This page describes an operation in the collection pipeline pattern. For more context read:
- Collection Pipeline Article: An article explaining the collection pipeline pattern
- Operation Catalog: The list of selected operations that I have these pages for.
difference
Remove the contents of the supplied list from the pipeline
[1,1,2,2,3,4] - [1,3] # => [2, 2, 4]
(remove #{1 3} [1 1 2 2 3 4]) ;; => (2 2 4)
Difference, as an operator, is something that's primarily used in the context of a nested operator expresson, but is also useful in a pipeline.

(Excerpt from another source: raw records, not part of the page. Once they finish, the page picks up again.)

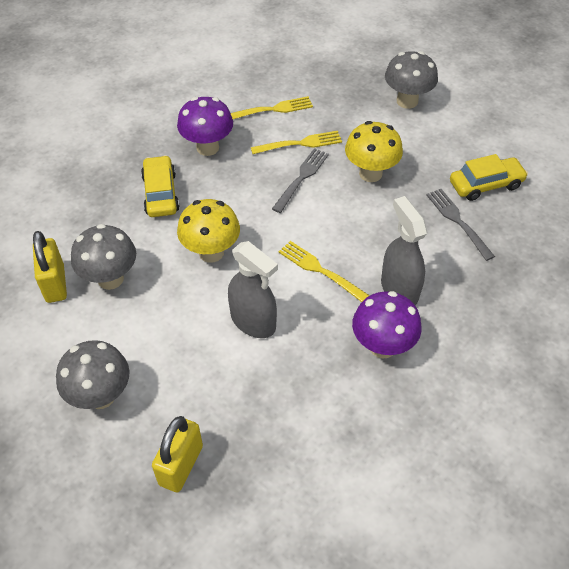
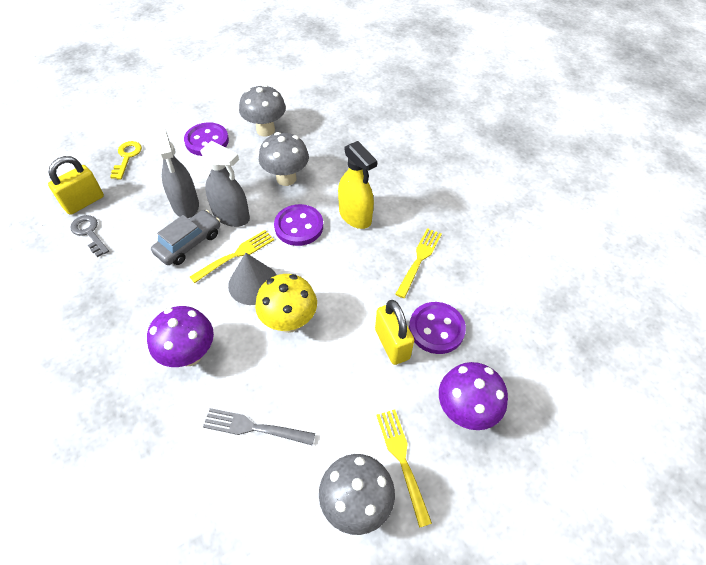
grey car: 0 -> 1
grey cone: 0 -> 1
grey fork: 2 -> 1
grey key: 0 -> 1
purple button: 0 -> 3
yellow car: 2 -> 0
yellow key: 0 -> 1
yellow mushroom: 2 -> 1
yellow spray bottle: 0 -> 1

Strictly it isn't needed if you have filter since you can always use an appropriately configured filter to remove a given list of elements. (Indeed this is what the clojure example is actually doing since a clojure set can be used as a function which tests its argument to see if it's a member of the list.)
ruby…[1,1,2,2,3,4].reject {|i| [1,3].include? i} # => [2, 2, 4]
In Ruby's case, using reject is more verbose but avoids the messy tangles that can appear when using infix operators in pipelines
Difference is often seen as a set operation, but commonly these kinds of operations do attempt to remove duplicates. (Clojure does have a proper set difference function in clojure.set, but it only works on sets and it's argument ordering doesn't work with the threading operator.)